The ironies of the publishing business can be rich.

Consider this: a couple of years ago, Tina Brown, the blonde, British, iconic media figure known for paying high fees to writers for colorful, opinionated magazine articles, received from Doubleday a rumored $2-million advance to write a colorful, opinionated book about the late Princess Diana, a blonde, British icon who many (including Brown) contend was created by the media, which naturally included Brown herself. At the time, some said it was a brilliant match-up: while there had been and would be many, many other books about the doomed princess of Wales, there seemed to be nobody better for the job than Brown. I think some wags at the time even dubbed the project Blonde on Blonde.

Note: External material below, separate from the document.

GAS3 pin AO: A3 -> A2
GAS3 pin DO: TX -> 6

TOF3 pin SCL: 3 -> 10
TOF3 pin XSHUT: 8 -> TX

Cut to summer 2007. Brown's The Diana Chronicles is set to be released in June, accompanied by an excerpt in none other than Vanity Fair, the magazine that Brown edited from 1984 to 1992. (It will also be excerpted in the British press.) One of the strong themes in the book is the media and how it worked with and against Diana. In fact, much of the "new material" in the book—and some of the most interesting—includes miniprofiles of the Di-centric journos (the Daily Mail's Richard Kay, for example, and Diana's handpicked Boswell, Andrew Morton) and their relationships with the princess and with each other. Brown herself is a character in the book, having supped with as well as written critically about her subject. Oh, and speaking of media, Doubleday is trying hard to control the media coverage of this book; the house—and surely Brown herself—is too smart to risk a backlash by formally embargoing The Diana Chronicles, although it is asking critics to hold reviews until pub date; on the other hand, no one knows better than Brown, whose magazines routinely bought first serial excerpts and demanded that no other outlets be allowed prepub access, how useful semi-embargoes, and their inevitable leaks, can be. (As I write, there have been two major stories about the book this week, one in the Daily Mail that misrepresented some of the content and another in the Wall Street Journal.) Why expect anything less from someone who was once the poster child for the word "buzz"?

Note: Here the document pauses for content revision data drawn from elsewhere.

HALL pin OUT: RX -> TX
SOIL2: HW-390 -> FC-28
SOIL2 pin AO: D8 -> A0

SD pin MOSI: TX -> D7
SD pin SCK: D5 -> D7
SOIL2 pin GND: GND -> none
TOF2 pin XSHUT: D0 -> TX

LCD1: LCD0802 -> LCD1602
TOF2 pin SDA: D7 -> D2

Still, as we all know, buzz does not necessarily a bestseller make—and Brown is not quite the media figure she used to be. According to a B&N staffer quoted in the Wall Street Journal, Diana books are "trending downwards." Still, there are at least a half-dozen new Di-tles coming this summer, timed to the 10th anniversary of the princess's death. Will Tina Brown's special perspective make hers a breakout?

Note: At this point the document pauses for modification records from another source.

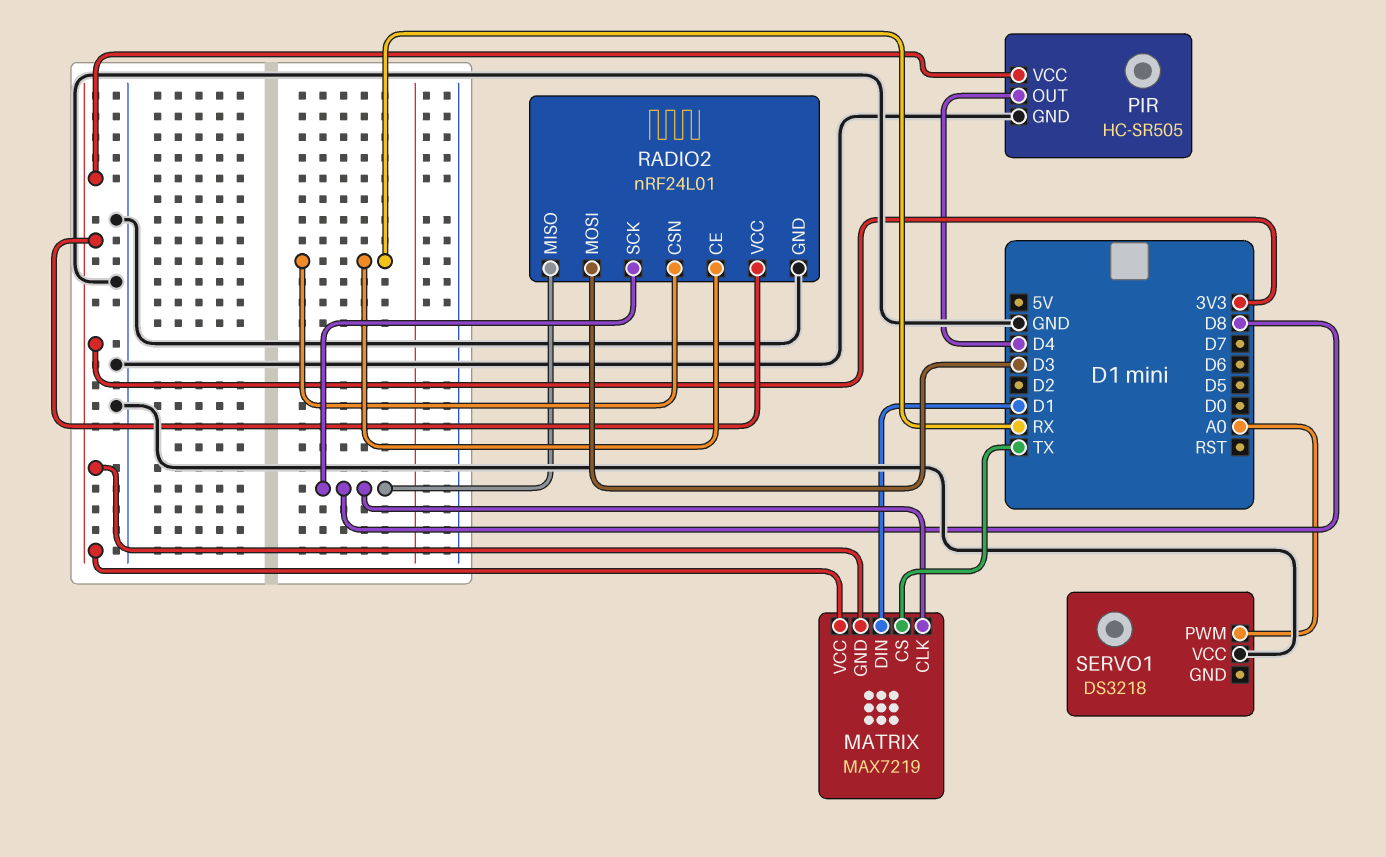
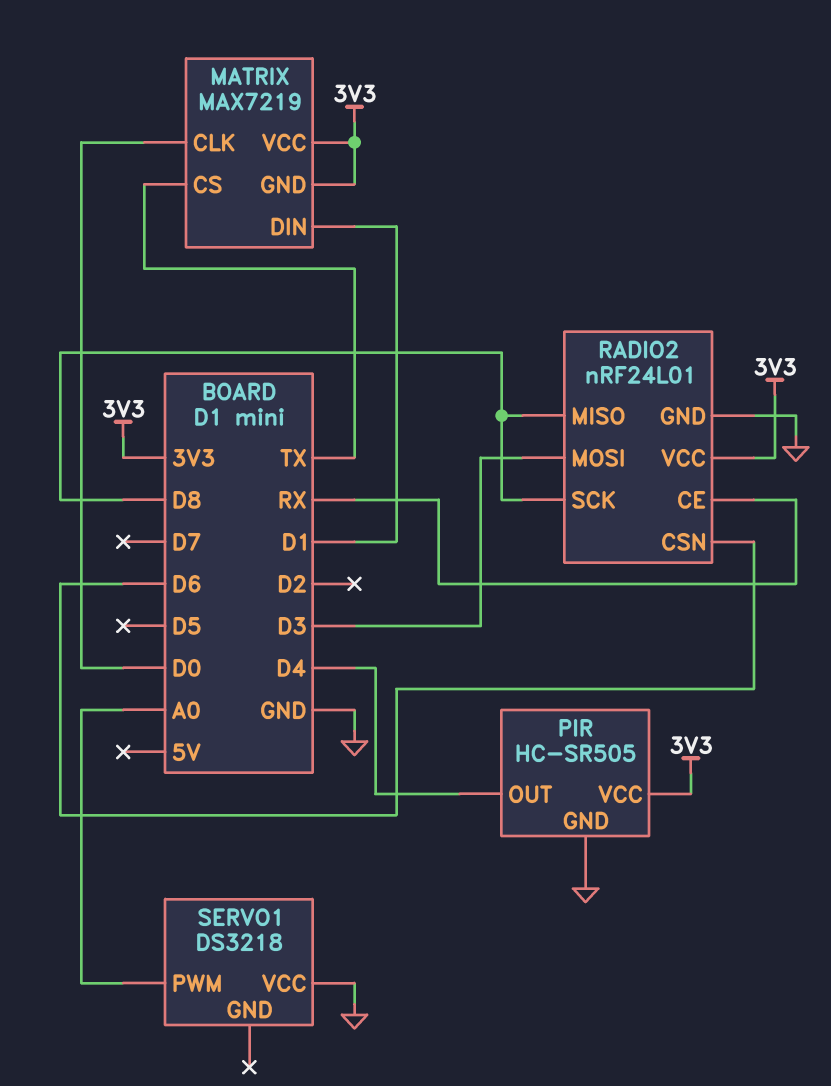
MATRIX pin CLK: D8 -> D0
RADIO2 pin CSN: RX -> D6

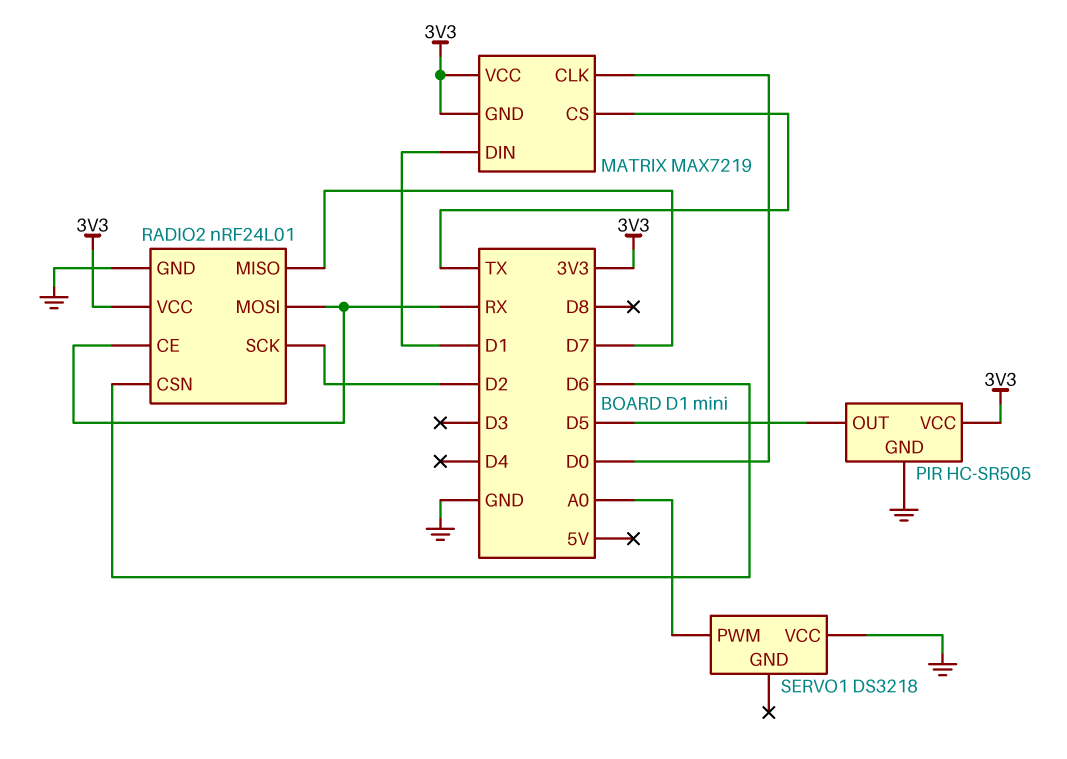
PIR pin OUT: D4 -> D5
RADIO2 pin MISO: D8 -> D7
RADIO2 pin MOSI: D3 -> RX
RADIO2 pin SCK: D8 -> D2

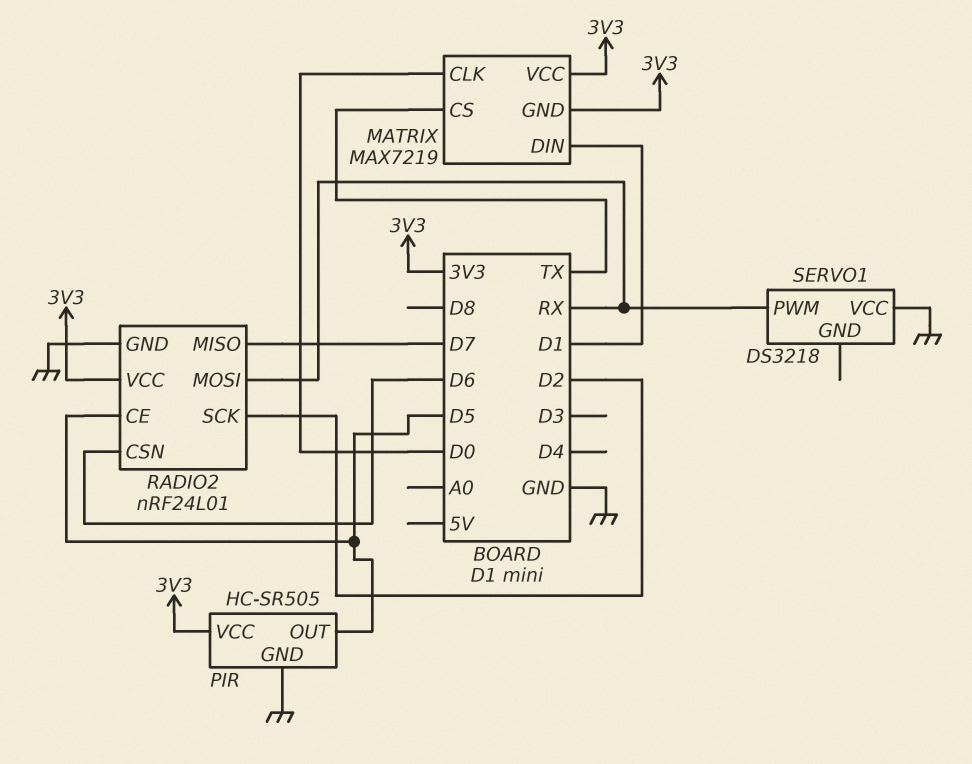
RADIO2 pin CE: RX -> D5
SERVO1 pin PWM: A0 -> RX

At the London Book Fair, I put this question to a group of British book editors. They suggested that if Brown managed to attract both the diehard Diana-phile willing to skim through some of Brown's inside-baseball explanations and the Vanity Fair—type reader who would not normally buy something so downmarket as, say, a butler's tell-all, the book will, indeed, succeed.

And wouldn't that be just perfect: a book about a princess hounded by the press makes a star, again, of the writer who was once the Queen of Buzz.

Maybe somebody should write a book about that.